Each person receives a $100,000 cash prize.

Ms. Johnson plans to put her cash award toward her education and environmental pursuits.

Ms. Johnson, the North American winner, began her efforts to champion the environment when her sister died of a heart ailment that is believed to have been caused by contaminated well water her mother drank during pregnancy.

At the age of 9, Ms. Johnson, a Phoenix resident, founded Children for a Safe Environment and led her first environmental protest: a demonstration against a plan for a hazardous-waste incinerator and dump in a poor Arizona community.

Her tenacity and hard work drew media attention, and in 1991 the state's governor canceled the project.

Since that time, Ms. Johnson has traveled nationwide to speak in support of children in minority communities whose well-being has been endangered by industrial pollution and waste sites.

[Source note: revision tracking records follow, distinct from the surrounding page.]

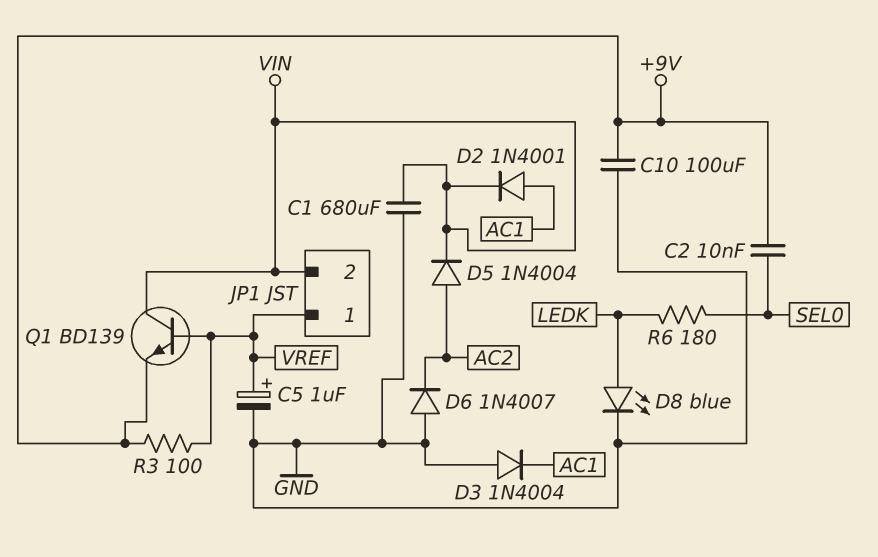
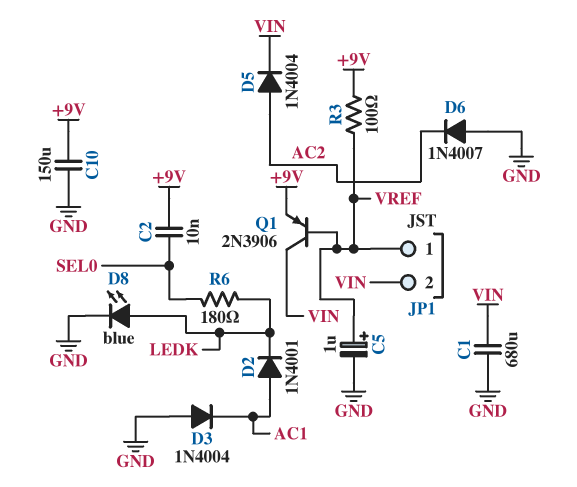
C10: 100uF (+9V, GND) -> 150uF (+9V, GND)
D2: diode 1N4001 (A AC1, K VIN) -> diode 1N4001 (A AC1, K LEDK)
Q1: NPN BD139 (B VREF, C VIN, E +9V) -> PNP 2N3906 (B VREF, C VIN, E +9V)

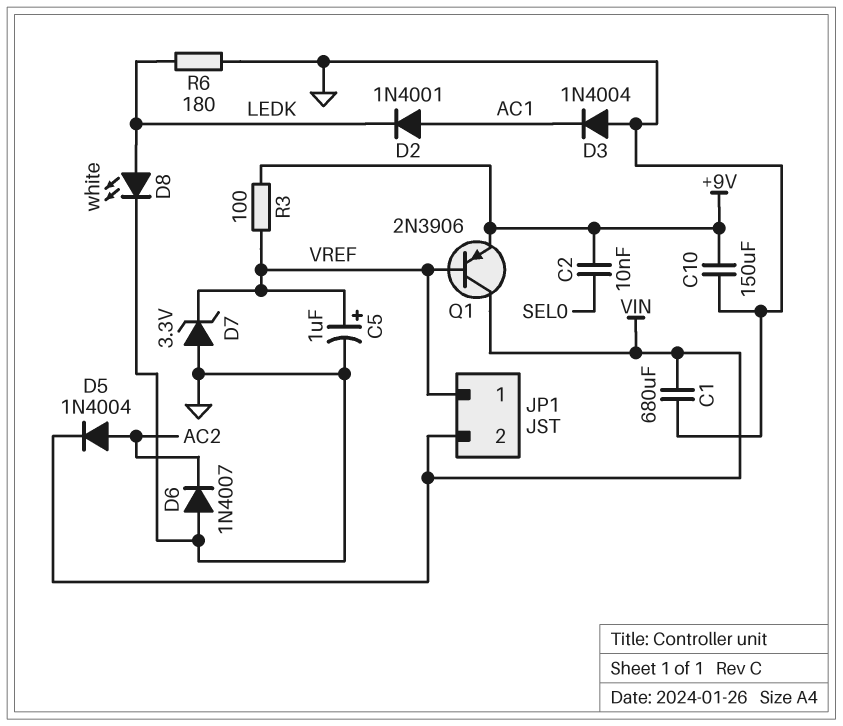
D7: none -> zener 3.3V (A GND, K VREF)
D8: LED blue (A LEDK, K GND) -> LED white (A LEDK, K GND)
R6: 180 (LEDK, SEL0) -> 180 (GND, LEDK)

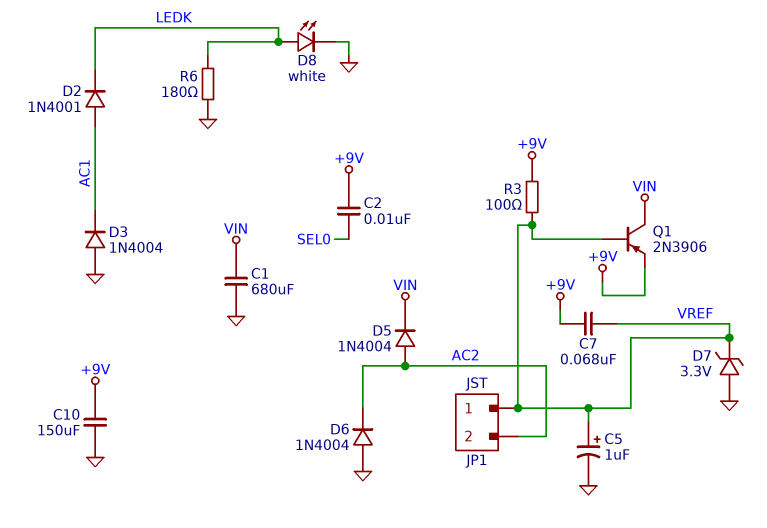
C7: none -> 68nF (+9V, VREF)
D6: diode 1N4007 (A GND, K AC2) -> diode 1N4004 (A GND, K AC2)
JP1 pin 2: VIN -> AC2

Today, her nonprofit organization has about 360 members nationally.

Ms. Johnson, now a freshman at Arizona State University in Tempe, picked up her award April 20 in San Francisco.

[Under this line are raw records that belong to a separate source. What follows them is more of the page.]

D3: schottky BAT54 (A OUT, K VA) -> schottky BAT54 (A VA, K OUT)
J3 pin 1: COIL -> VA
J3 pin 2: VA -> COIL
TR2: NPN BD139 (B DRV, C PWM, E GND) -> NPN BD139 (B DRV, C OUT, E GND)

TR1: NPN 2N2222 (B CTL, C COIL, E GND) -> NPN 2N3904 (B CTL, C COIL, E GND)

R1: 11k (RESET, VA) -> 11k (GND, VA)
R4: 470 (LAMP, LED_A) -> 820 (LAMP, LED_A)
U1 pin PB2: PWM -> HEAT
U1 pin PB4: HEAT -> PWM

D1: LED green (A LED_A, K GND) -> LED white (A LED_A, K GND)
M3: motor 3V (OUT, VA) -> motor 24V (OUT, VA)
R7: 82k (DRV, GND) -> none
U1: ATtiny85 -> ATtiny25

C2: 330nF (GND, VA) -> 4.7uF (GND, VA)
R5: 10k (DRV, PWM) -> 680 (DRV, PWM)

Lorrie Shepard has been elected president of the American Educational Research Association.

Ms. Shepard, the interim dean of education at the University of Colorado at Boulder, is a national authority on K-12 standardized testing and kindergarten readiness.

She is also known for her research on test validity.

The AERA has more than 22,000 members, including educators, behavioral scientists, administrators, and directors of research, testing, and evaluation in federal, state, and local agencies.

Ms. Shepard will serve as the top officer of the Washington-based international organization for one year, beginning in 1999.